Chicken broth and lemon juice deglaze the pan, scraping up browned bits for depth. This mixture is simmered until reduced by half, concentrating the flavors. Incorporating additional butter and fresh lemon zest creates a silky sauce that coats the chicken. Fresh parsley adds a mild herbal touch as garnish. The dish offers a harmonious blend of savory, acidic, and buttery notes.
Optional adjustments include using two larger chicken breasts cut into halves to make four pieces. The chicken can be served with sides that complement the lemony sauce, such as steamed vegetables or rice.
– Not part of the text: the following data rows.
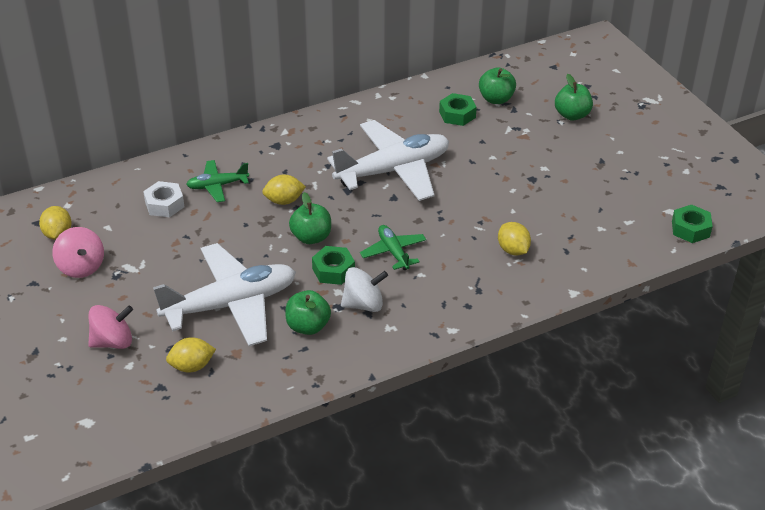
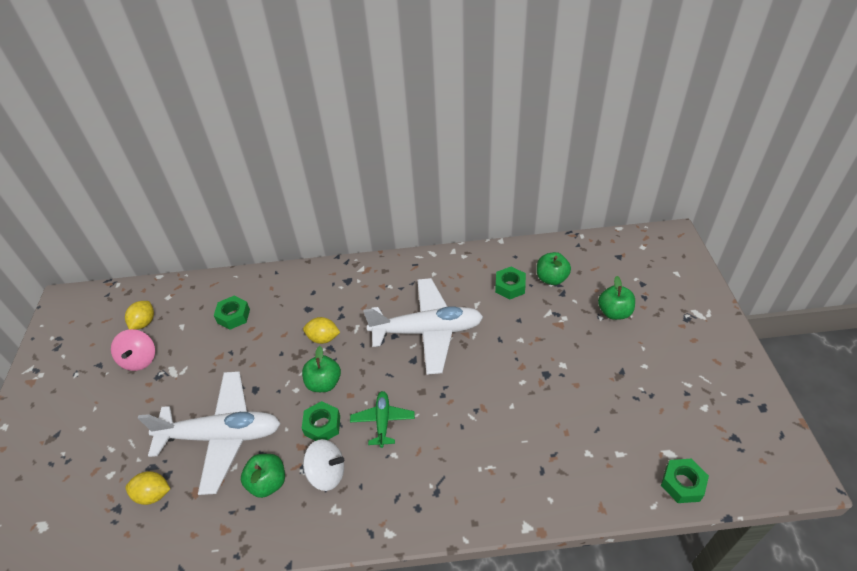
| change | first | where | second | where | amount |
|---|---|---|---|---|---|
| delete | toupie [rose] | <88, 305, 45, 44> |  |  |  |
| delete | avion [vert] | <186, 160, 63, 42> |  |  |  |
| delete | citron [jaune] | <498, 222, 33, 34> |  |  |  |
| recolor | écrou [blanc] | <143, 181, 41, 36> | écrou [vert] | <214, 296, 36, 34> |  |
Ensuring the chicken is pounded to even thickness promotes even cooking throughout.
Ingredients
- 4 (5 oz) chicken breasts pounded to an even 1/3-inch thickness
- salt freshly ground
- black pepper freshly ground
- 1/3 cup all-purpose flour
- 1 Tbsp olive oil
- 4 Tbsp unsalted butter sliced into 1 Tbsp pieces, divided
- 1 1/2 tsp garlic minced
- 1/2 cup chicken broth low-sodium
- 3 Tbsp lemon juice fresh
- 1/2 tsp lemon zest fresh
- 1 1/2 Tbsp parsley optional, fresh, minced
Instructions
- Season both sides of chicken with salt and pepper.
- Place flour in a shallow dish then dredge both sides of chicken breasts in flour, one at a time.
- Heat 12-inch skillet over medium-high heat.
- Add olive oil and 1 Tbsp butter, let butter melt, then add in chicken breasts in a single layer.
- Sear until golden brown on bottom, about 4 - 5 minutes then flip and continue to cook until chicken registers 165 degrees in center, about 4 - 5 minutes longer.
- Transfer chicken to a plate while leaving any little bit of excess oil in pan.
- Reduce to medium heat, add garlic and saute 20 seconds, or until just lightly golden brown, then pour in chicken broth while scraping browned bits up.
- Pour in lemon juice then bring mixture to a simmer, reduce heat slightly and let simmer until liquid has reduced by about half, about 2 minutes.
- Add in remaining 3 Tbsp butter and lemon zest, stir to melt butter.
- Return chicken to skillet, spoon sauce over chicken and garnish with parsley. Serve warm.
- Recipe source: inspired by my Lemon Butter Salmon
Notes
- Two 10-ounce chicken breasts can be butterflied and halved to yield four thinner pieces for this recipe.